Didier Duriez introduit le moment en rappelant la double mission de la Maison d’Abraham :
« Je ne peux que souhaiter pour la Maison d’Abraham de continuer la mission que nous a confiée le pape Paul VI en 1964 : faire de cette maison une terre d’accueil et en particulier pour les plus pauvres, les pèlerins qui n’auraient pas les moyens de se loger à Jérusalem.
Deuxième mission également très importante, celle d’être un espace de rencontre. Dans une société très fracturée, il est essentiel d’avoir ces espaces où les personnes peuvent échanger et agir ensemble. Et cela peut s’étendre à d’autres communautés locales qui le souhaiteraient.

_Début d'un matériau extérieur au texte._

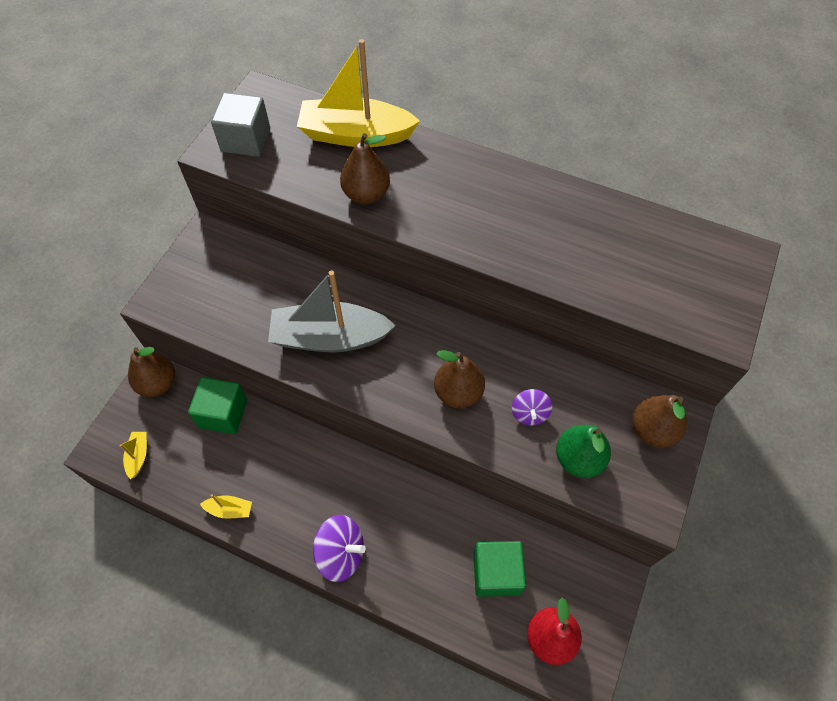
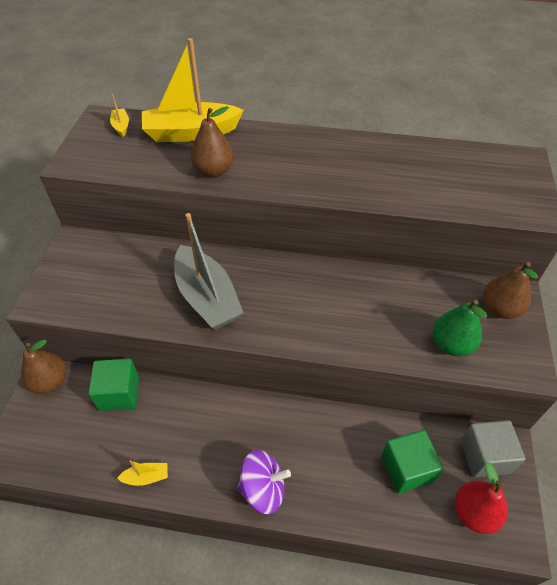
camera: 15 degrees left, 10 degrees down
(138, 456) = (45, 450): yellow boat -> yellow boat (121, 126)
(246, 140) = (98, 151): grey cube -> grey cube (485, 456)
(329, 337) = (207, 297): grey boat -> grey boat turned 105 degrees counterclockwise
(458, 392) = (332, 316): brown pear -> none
(529, 413) = (397, 319): purple spinning top -> none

Accueil et rencontre, à l’identique de ce qui se fait depuis 60 ans, voilà ce qu’il faut plus que jamais poursuivre sur cette terre qui a vocation à la paix ! ».
Monsieur Nicolas Kassianidès, Consul Général de France à Jérusalem prend également la parole avec des mots d’amitié et de reconnaissance qui nous touchent comme ceux de Monsieur Moussa Abassi, responsable (mukhtar) du quartier Ras Al Amoud où se situe la Maison et de Madame Abeer Zayyad, directrice de l’association de femmes palestiniennes Al Thoury Women Center avec laquelle la Maison d’Abraham collabore pour soutenir les femmes du quartier.

C’est aussi l’occasion saisie par Madame Abeer Zayyad pour remercier la Maison d’Abraham de ce partenariat et souhaiter bon vent à Bernard Thibaud, directeur de la Maison et son épouse Sylvie, qui repartent en France à la fin du mois d’octobre.
Pour clore ce Jubilé, le trio Gheilan nous offre, avec leurs instruments traditionnels palestiniens, oud, qanûn et percussions, un moment de communion avec les habitants de cette terre si terriblement meurtrie.

La Maison doit maintenant se projeter vers l’avenir. La confiance en la vie – toujours jaillissante malgré tout – de nos voisins et des acteurs locaux nous encouragent à garder l’Espérance.